# BEST KAYAKING CAR



## Kayaker97 (Nov 29, 2013)

142,000 miles 

Sorry


----------



## Kayaker97 (Nov 29, 2013)

Kayaker97 said:


> I have a 2004 xterra supercharger with 142,000 miles on it


----------



## lmyers (Jun 10, 2008)

http://www.mountainbuzz.com/forums/f15/ultimate-adventure-vehicle-set-up-33841.html

http://www.mountainbuzz.com/forums/f11/awesome-vehicle-that-can-handle-the-lifestyle-31865.html

Tacoma's and Subaru's seem to be the most popular around here....


----------



## FatmanZ (Sep 15, 2004)

Best kayaking car, SUV, or truck? In response to the OP topic - best kayaking car: Volvo XC70 wagon. Good clearance, AWD, and plenty of cargo and roof space. The Volvos are heavy tanks but will run for a long time with good maintenance. Mine is a 1998 Volvo V70 (not AWD) with 250K miles and is still going strong. Subaru wagons are nice but not as big/roomy inside.


----------



## wyosam (May 31, 2006)

*Not sure how much it matters.*

Do you need high clearance and 4wd to access the places you want to get to? If so, you should get something with that. How many people do you want to bring? You should get something that will carry that many people. 

My wife and I have a Tacoma and Nissan Versa. They will both hold a whole bunch of kayaks- a roof rack and some creativity means this is not a limiting factor. Either will haul 4 people comfortably. For raft trips, the taco gets the nod. If I dont need clearance, the Nissan will get me to more putins per gallon. Any car will stink when left full of wet river gear while you grab a burger and a beer on the way home. I'd buy the yellow one, I hear they are fast and show up best in pictures.


----------



## okieboater (Oct 19, 2004)

Toyota 4WD Tacoma has worked well for me.

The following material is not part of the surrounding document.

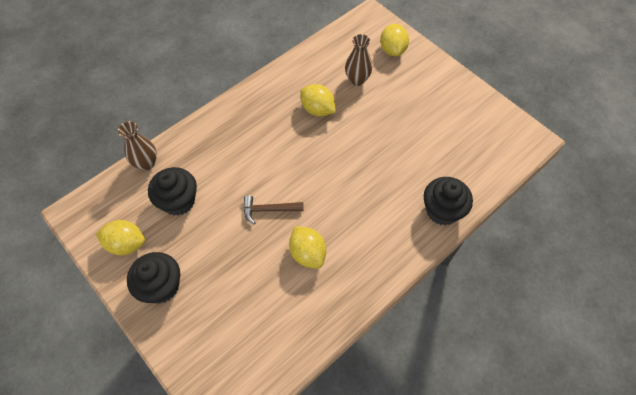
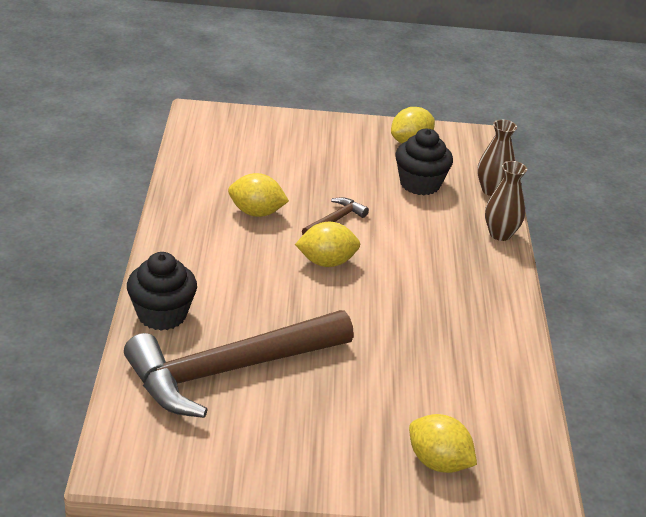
camera: 130 degrees right, 25 degrees down
(161, 286) = (343, 138): black cupcake -> none
(317, 110) = (419, 326): yellow lemon -> yellow lemon (326, 262)
(357, 80) = (425, 389): brown vase -> brown vase (500, 234)
(437, 150) = (230, 370): none -> brown hammer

Tundra is bigger and better for heavy trailers but all around the Taco is best for me. Traded in my Tundra for a Taco in 2012 and gas mpg is a ton better even tho trailer tow is much less.


----------



## Otterwolf (Feb 24, 2013)

I'm using both my super clean 1986 Ford LTD Crown Vic Country Squire station wagon along with my rusty trusty 1993 Jeep Wrangler..........
- both do what they have to do quite well.


----------



## nezbit (Nov 17, 2013)

Full size, 4x4, diesel van, with a full length roof rack.
Road tripping perfection, easy to live out of, can haul/tow anything, etc...


----------



## Swank (Jun 20, 2009)

An AWD wagon is hard to beat. You can haul 4-5 people and boats if you get good bars and get better gas mileage than a truck or van. Since many trips involve a good drive to get there that becomes a factor when going on multiple trips per month.


----------



## Kayaker97 (Nov 29, 2013)

Thanks i really aprecciate it


----------